Companies often state that when refine the modelsOne effective solution to make a big language model (LLM) fit for purpose and data-driven is for the model to lose some of its capabilities. Once tuned, some models “forget” the best way to perform certain tasks or other tasks they have already learned.
Research from the University of Illinois Urbana-Champaign proposes a latest method for retraining models that avoids “catastrophic forgetting,” where a model loses some of its prior knowledge. This article focuses on two specific LLMs that generate responses from images: LLaVA and Qwen 2.5-VL.
This approach encourages firms to coach only narrow parts of the LLM to avoid retraining the entire model and incurring significant increases in computational costs. The team says catastrophic forgetting is not true memory loss, but moderately a side effect of bias drift.
“Training a new LMM can cost millions of dollars and weeks of time and emit hundreds of tons of CO2, so it is an urgent problem to find ways to update existing models more efficiently and effectively,” the team wrote in paper. “Guided by this result, we are investigating tuning formulations that preserve learning while limiting changes in power output.”
The researchers focused on the multi-layer perceptron (MLP), the internal decision-making component of the model.
Catastrophic oblivion
The researchers first desired to confirm the existence and cause of catastrophic forgetting in the models.
For this purpose, a set of goal tasks to be performed by the models was created. The models were then refined and evaluated to find out whether or not they led to significant forgetting. However, as the process progressed, the researchers found that the models regained some of their abilities.
“We also noticed a surprising result: model performance decreased significantly on maintained benchmarks after training on the counting task, and mostly returned to normal on PathVQA, another specialized task that is not well represented in the benchmarks,” they said. “Meanwhile, when performing forgetting mitigation experiments, we also tried to separately tune only the self-attention projection (SA Proj) or MLP layers, motivated by the finding that tuning only the LLM was generally better than tuning the full model. This led to another very surprising result – that tuning only the self-attention projection layers led to very good target learning tasks without any drop in task performance, even after training all five task goals sequentially.”
The researchers said they believe that “what appears to be forgetting or interference after fine-tuning a narrow goal task is actually a bias in the performance distribution resulting from a change in task distribution.”
Narrow retraining
This discovery turned out to be the key to the experiment. The researchers noted that tuning the MLP increases the likelihood of “generating numerical tokens and a highly correlated decline in task accuracy.” It showed that a model forgetting some of its knowledge is only a temporary issue, not a long-term one.
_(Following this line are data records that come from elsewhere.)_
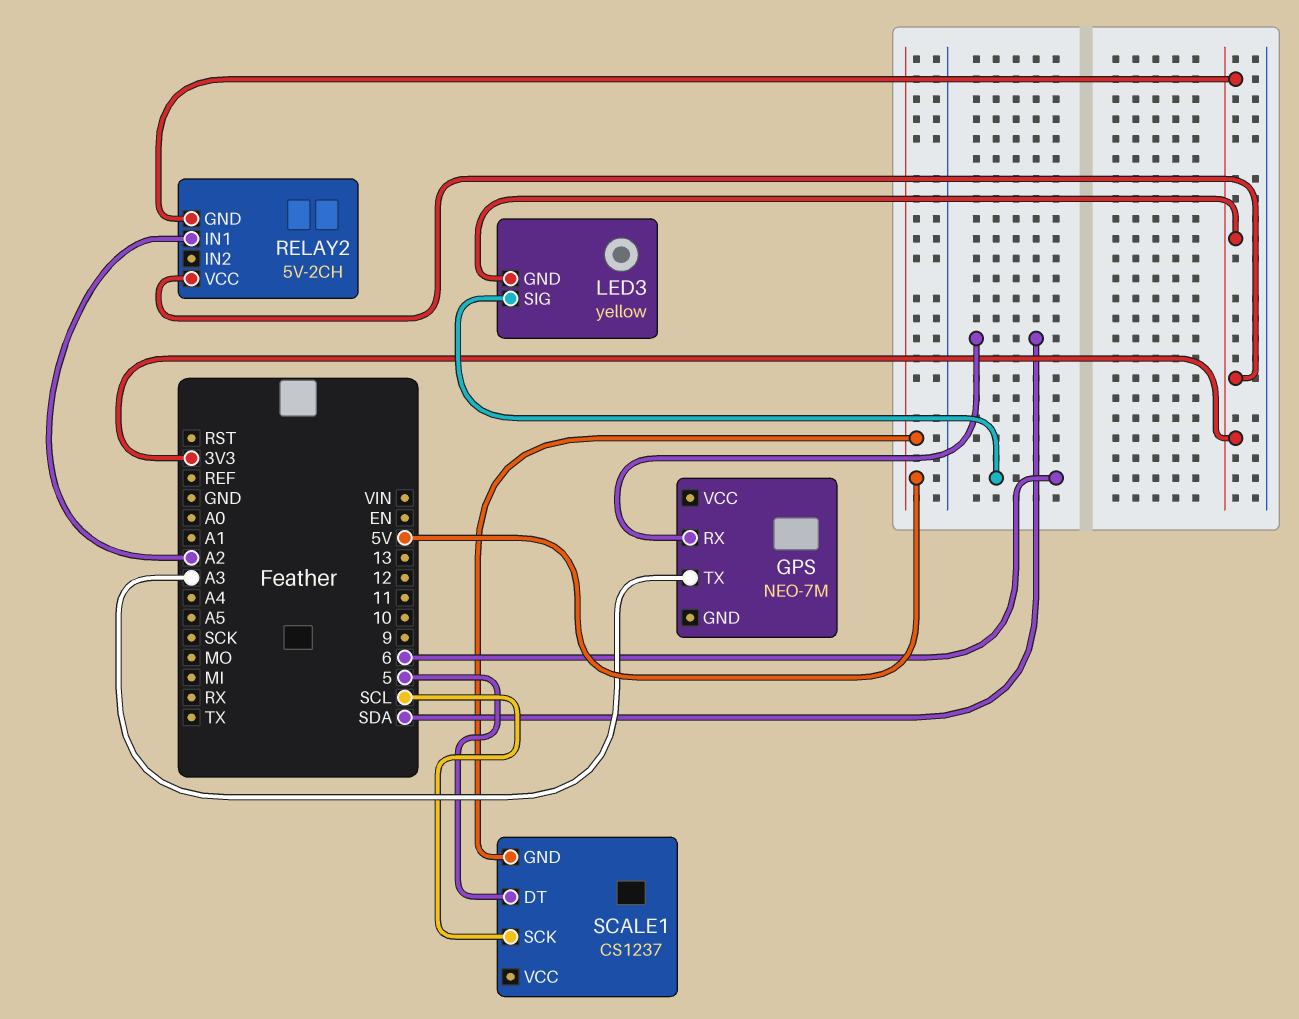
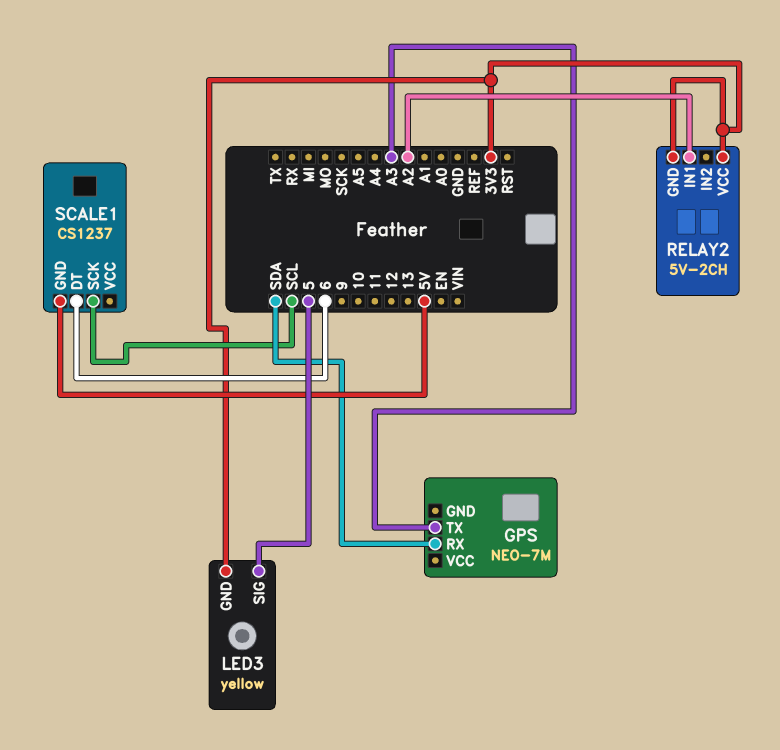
LED3 pin SIG: 6 -> 5
SCALE1 pin DT: 5 -> 6

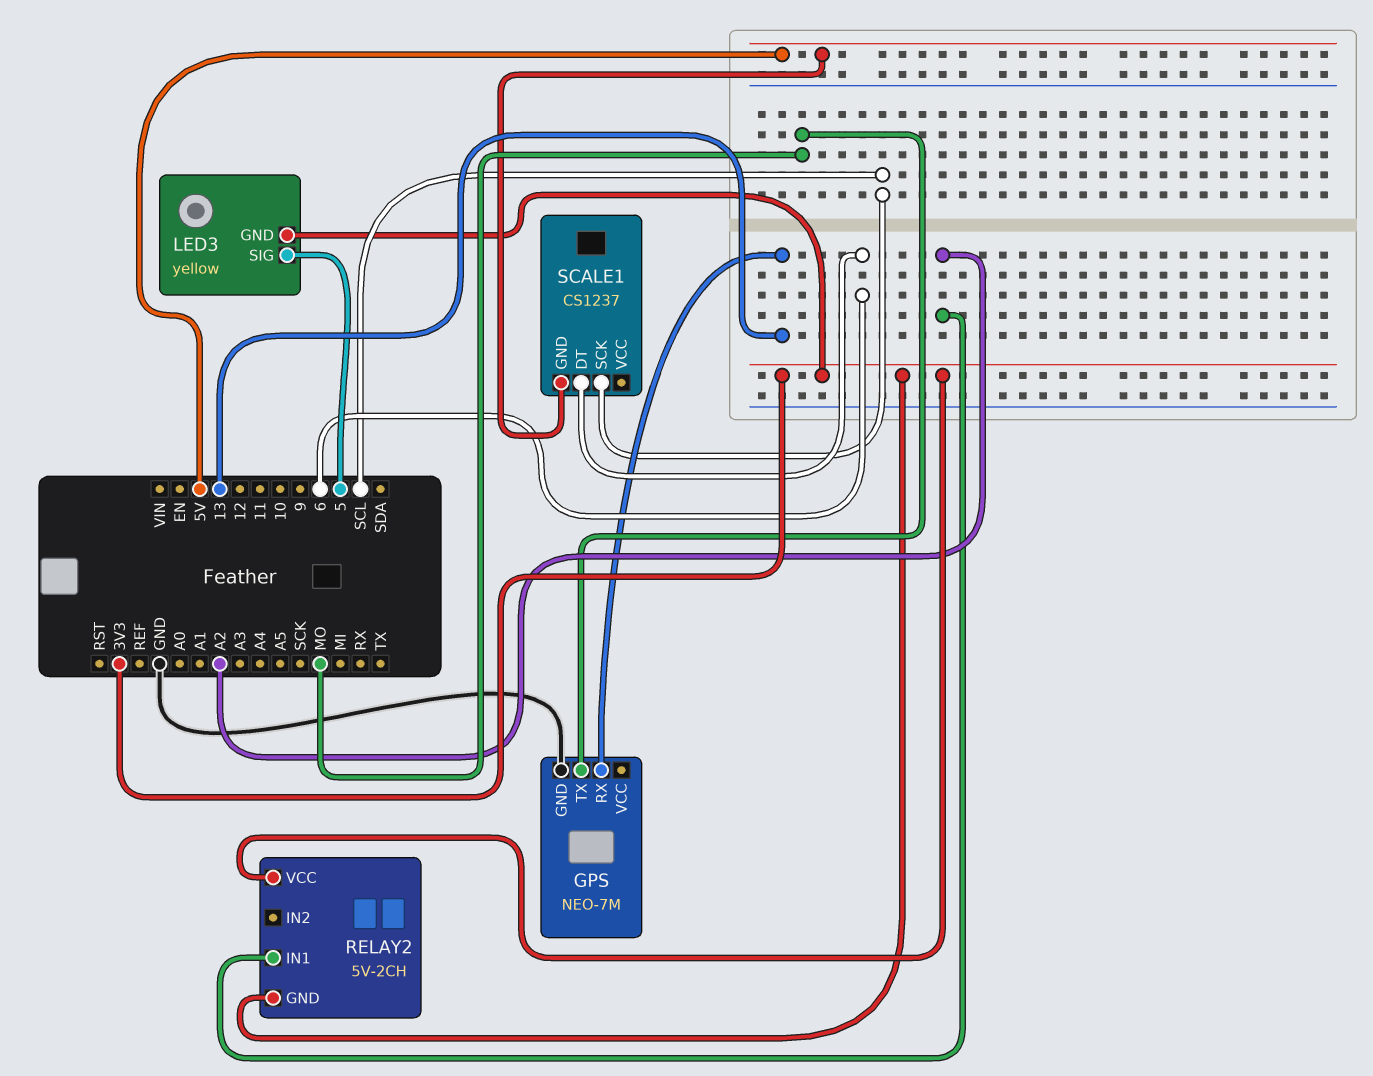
GPS pin GND: none -> GND
GPS pin RX: SDA -> 13
GPS pin TX: A3 -> MO

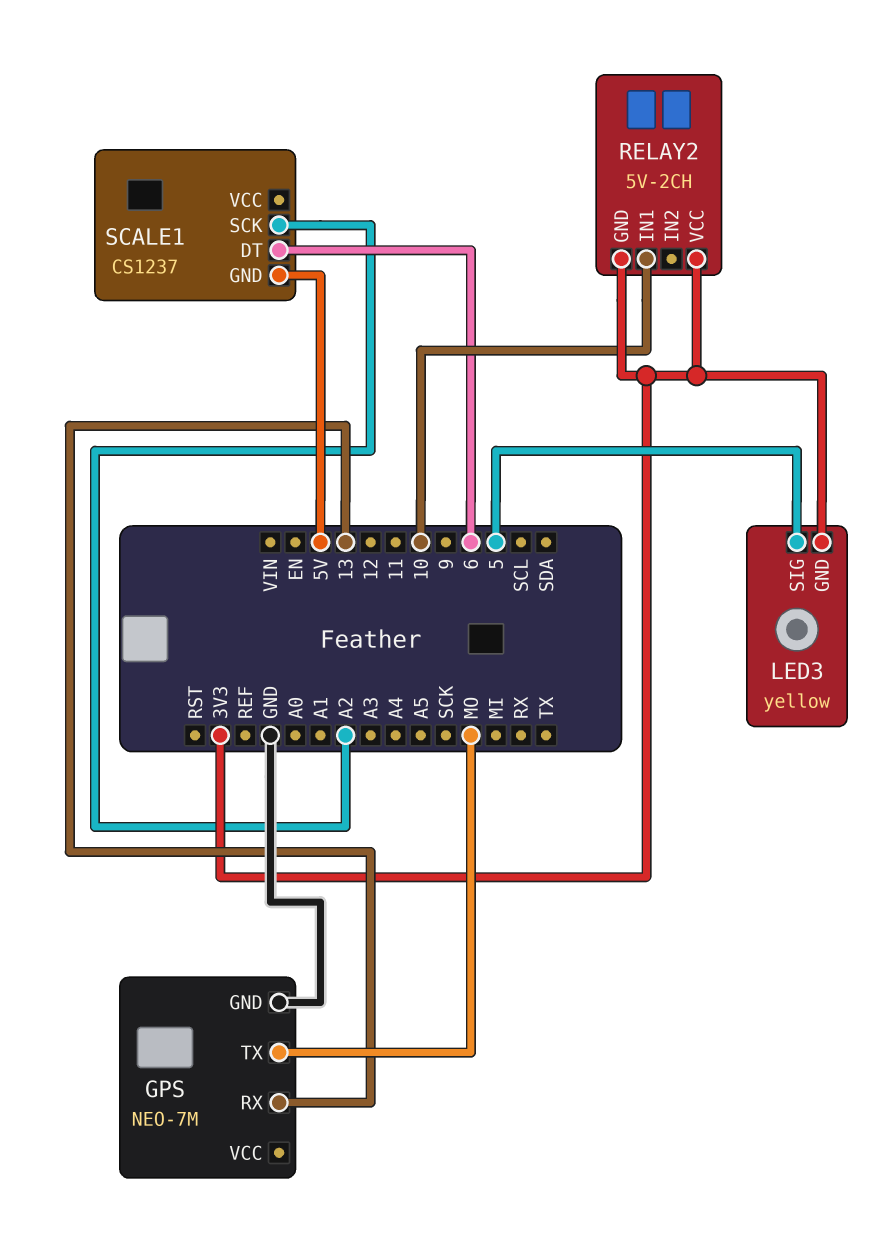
RELAY2 pin IN1: A2 -> 10
SCALE1 pin SCK: SCL -> A2

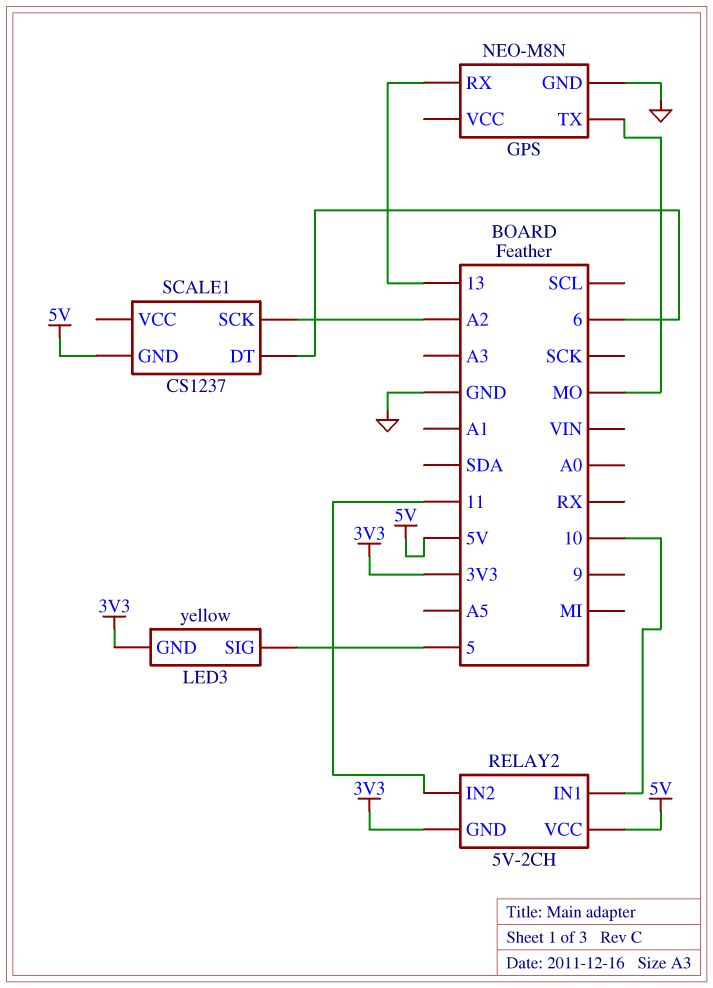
GPS: NEO-7M -> NEO-M8N
RELAY2 pin IN2: none -> 11
RELAY2 pin VCC: 3V3 -> 5V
“To avoid biasing the output signal distribution, we tune the MLP gating/up projections while keeping the down projection frozen, and find that this allows for learning similar to full MLP tuning, with little forgetting,” the researchers said.
This allows for a simpler and more repeatable method of tuning the model.
By focusing on a narrow segment of the model moderately than wholesale retraining, enterprises can reduce computational costs. It also allows for higher control of output drift.
However, research has focused on only two models, particularly those related to vision and language. The researchers noted that as a result of limited resources, they were unable to conduct the experiment with other models.
However, their findings can be prolonged to other LLMs, especially across different modalities.